Ciptaan hasil pengalihwujudan seperti terjemahan, tafsir, saduran, bunga rampai
(misalnya buku yang berisi kumpulan karya tulis, himpunan lagu yang direkam dalam
satu media, serta komposisi berbagai karya tari pilihan), dan database
dilindungi sebagai ciptaan tersendiri tanpa mengurangi hak cipta atas ciptaan
asli (UU 19/2002 pasal 12).
Tidak ada Hak Cipta untuk
kegiatan berikut ini :
1. hasil
rapat terbuka lembaga-lembaga Negara;
2. peraturan
perundang-undangan;
3. pidato
kenegaraan atau pidato pejabat Pemerintah;
4. putusan
pengadilan atau penetapan hakim; atau
- keputusan badan arbitrase atau keputusan badan-badan sejenis lainnya.
Pembatasan Hak Cipta
Dalam Undang-undang Hak Cipta
yang berlaku di Indonesia, beberapa hal diatur sebagai dianggap tidak melanggar
hak cipta (pasal 14–18).
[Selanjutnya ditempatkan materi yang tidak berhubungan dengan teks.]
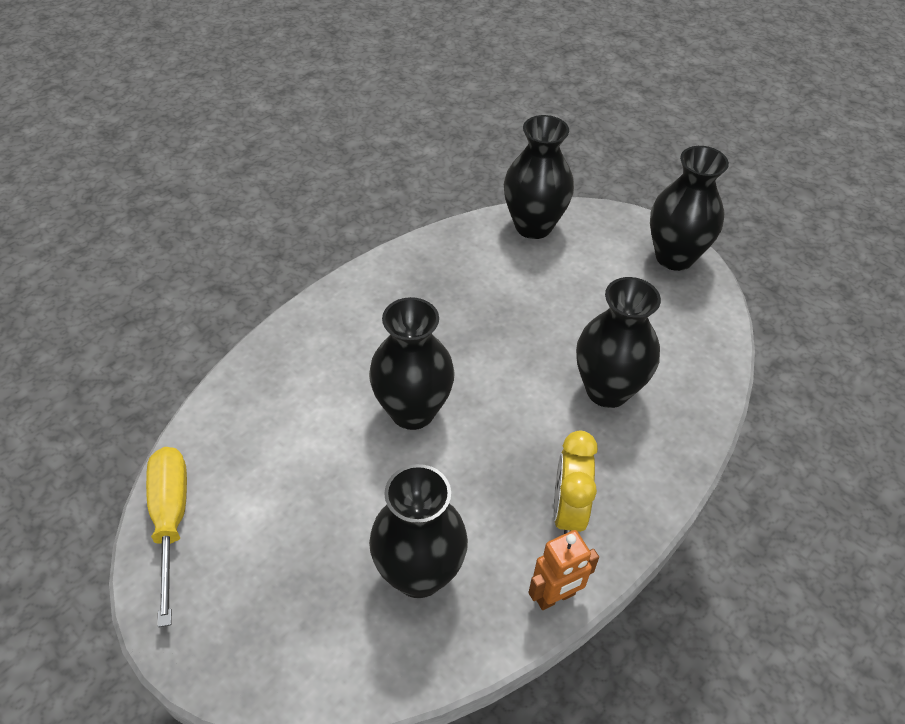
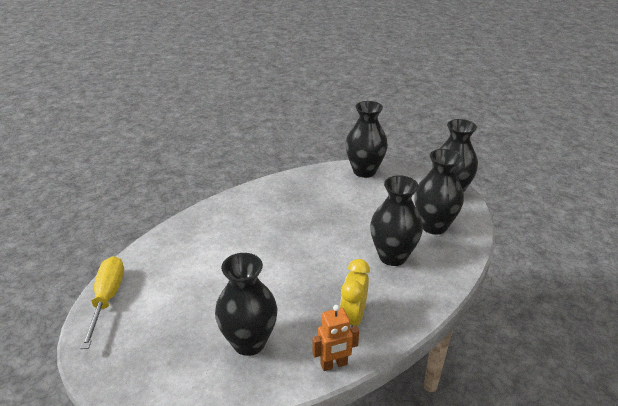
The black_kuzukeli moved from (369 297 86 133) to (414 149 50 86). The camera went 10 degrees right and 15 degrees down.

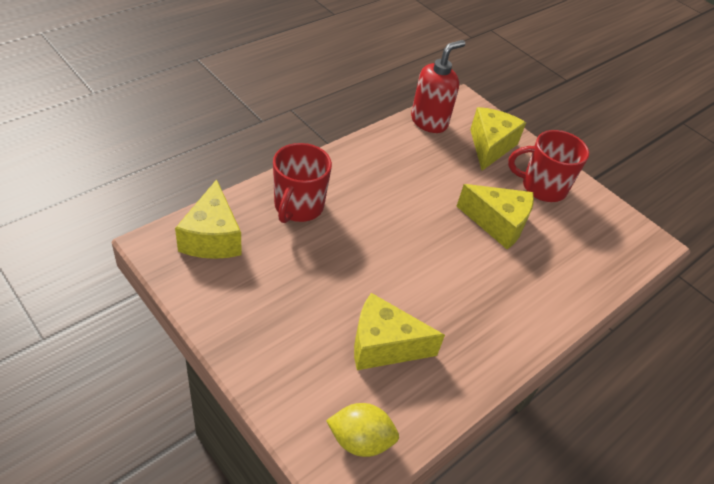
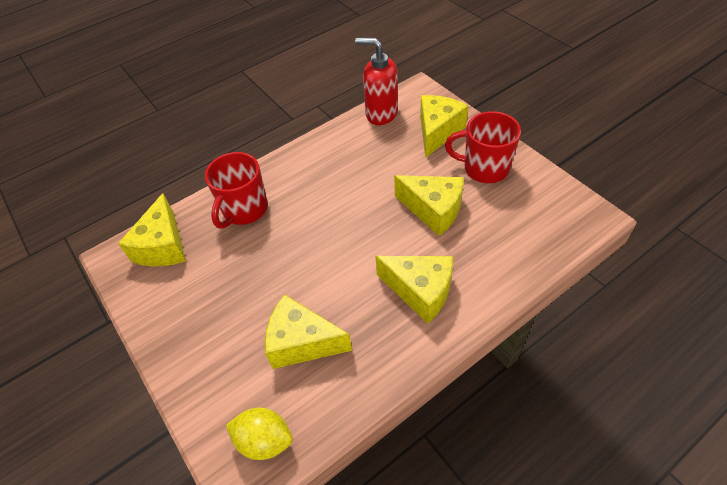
The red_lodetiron at (411 40 54 93) turned 120 degrees counterclockwise. The yellow_ritubax at (375 256 78 67) appeared. The camera went 15 degrees right and 5 degrees up.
Pemakaian ciptaan tidak dianggap sebagai pelanggaran
hak cipta apabila sumbernya disebut atau dicantumkan dengan jelas dan hal itu
dilakukan terbatas untuk kegiatan yang bersifat nonkomersial termasuk untuk
kegiatan sosial, misalnya, kegiatan dalam lingkup pendidikan dan ilmu
pengetahuan, kegiatan penelitian dan pengembangan, dengan ketentuan tidak
merugikan kepentingan yang wajar dari penciptanya.
Pemegang Hak Cipta yang
bersangkutan diwajibkan untuk memberikan izin kepada pihak lain untuk
menerjemahkan dan/atau memperbanyak Ciptaan tersebut di wilayah Negara Republik
Indonesia dalam waktu yang ditentukan.
Untuk lembaga penyiaran yang
menyisipkan suatu ciptaan, lembaga penyiaran ini harus memberikan imbalan yang
layak kepada Pemegang Hak Cipta yang bersangkutan apabila mengumumkan ciptaan
dari pemilik ciptaan tersebut.
Pendaftaran Hak Cipta
Di Indonesia, pendaftaran
ciptaan bukan merupakan suatu keharusan bagi pencipta atau pemegang hak cipta,
dan timbulnya perlindungan suatu ciptaan dimulai sejak ciptaan itu ada atau
terwujud dan bukan karena pendaftaran[2].
Namun demikian, surat
pendaftaran ciptaan dapat dijadikan sebagai alat bukti awal di pengadilan
apabila timbul sengketa di kemudian hari terhadap ciptaan[1]. Sesuai yang
diatur pada bab IV Undang-undang Hak Cipta, pendaftaran hak cipta
diselenggarakan oleh Direktorat Jenderal Hak Kekayaan Intelektual (Ditjen HKI),
yang kini berada di bawah [Kementerian Hukum dan Hak Asasi Manusia]].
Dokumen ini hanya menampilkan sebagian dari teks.